The dataset used for this exercise is layoffs.csv
, which includes various attributes related to layoffs in different companies.
- Pandas: For data manipulation and analysis.
- Seaborn: For creating informative and attractive visualizations.
- Matplotlib: For additional plotting capabilities.
- Scipy: For statistical functions.
- Scikit-learn: For preprocessing tasks.
-
Exploration:
- Loaded the dataset and performed initial exploration to identify missing values and get summary statistics.
-
Handling Missing Values:
- Addressed missing values by using mode for categorical data and mean/median for numerical fields based on their distribution.
-
Outlier Detection and Reduction:
- Detected outliers using z-score for
total_laid_off
and IQR forfunds_raised_millions
. - Utilized boxplots and distplots to visualize the impact of outliers and the effectiveness of the chosen methods.
- Detected outliers using z-score for
-
Data Type Conversion:
- Converted the date column to datetime type to ensure proper formatting.
-
Removing Duplicates:
- Cleaned up duplicate entries to enhance data quality.
-
Encoding & Scaling:
- Applied label encoding to categorical columns and Min-Max scaling to numerical features.
- Boxplots and Distplots: Visualized the distribution and characteristics of the data to aid in understanding and handling various data integrity issues.

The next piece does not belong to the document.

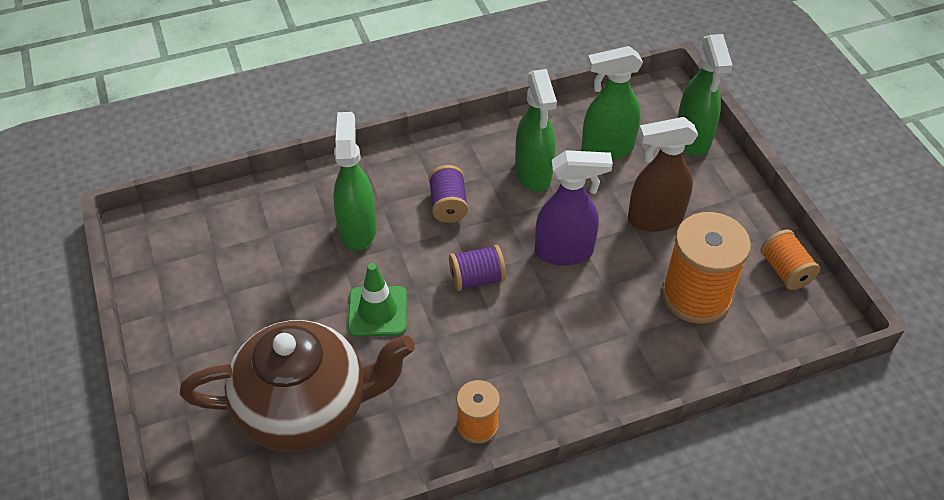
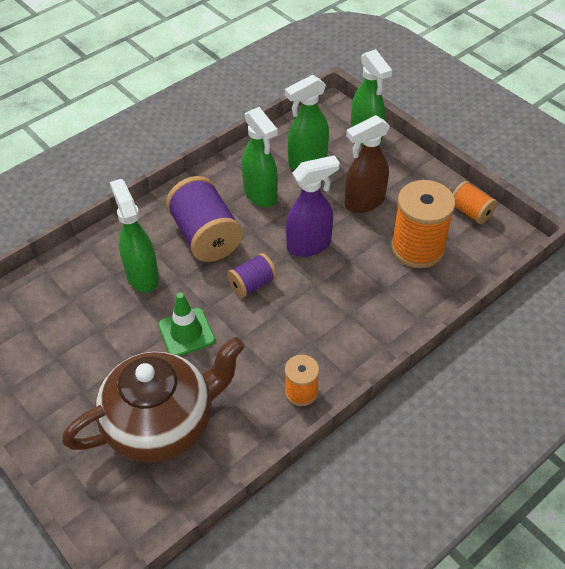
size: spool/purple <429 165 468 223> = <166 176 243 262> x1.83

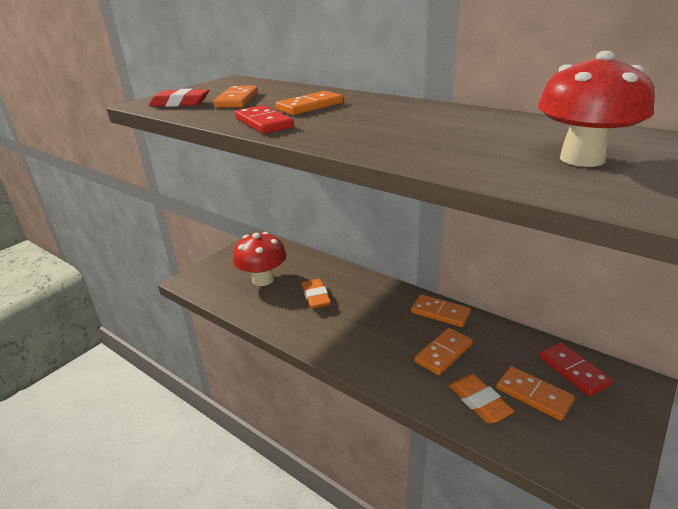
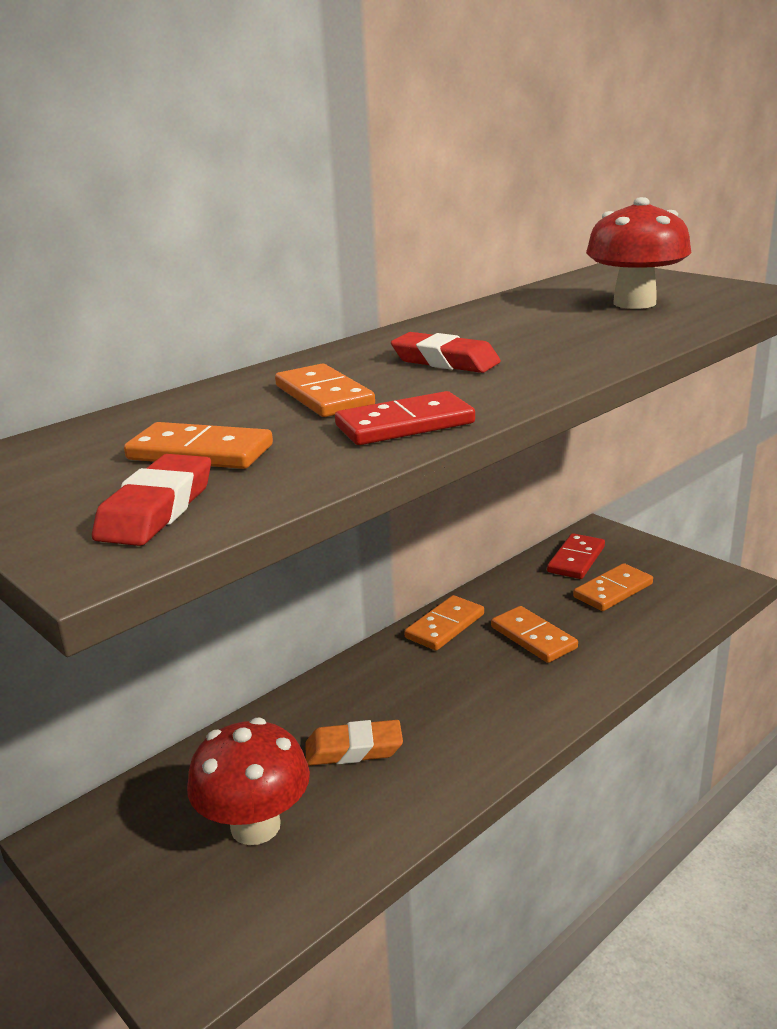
missing: eraser/orange <449 374 514 424>
appeared: eraser/red <391 332 501 373>
spun: domino/red <539 342 613 396> = <547 533 605 579> 45 degrees counterclockwise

This exercise provided hands-on experience with data cleaning techniques, illustrating their importance in preparing data for accurate analysis and modeling. The process involved trial and error to find the most effective methods, making the learning experience both comprehensive and engaging.
- Clone the repository:
git clone https://github.com/Mehnaz2004/Data-Cleaning-CaseStudy.git
- Navigate to the Directory:
cd Data-Cleaning-CaseStudy
- Run the Data Cleaning Script:
python data_cleaning_script.py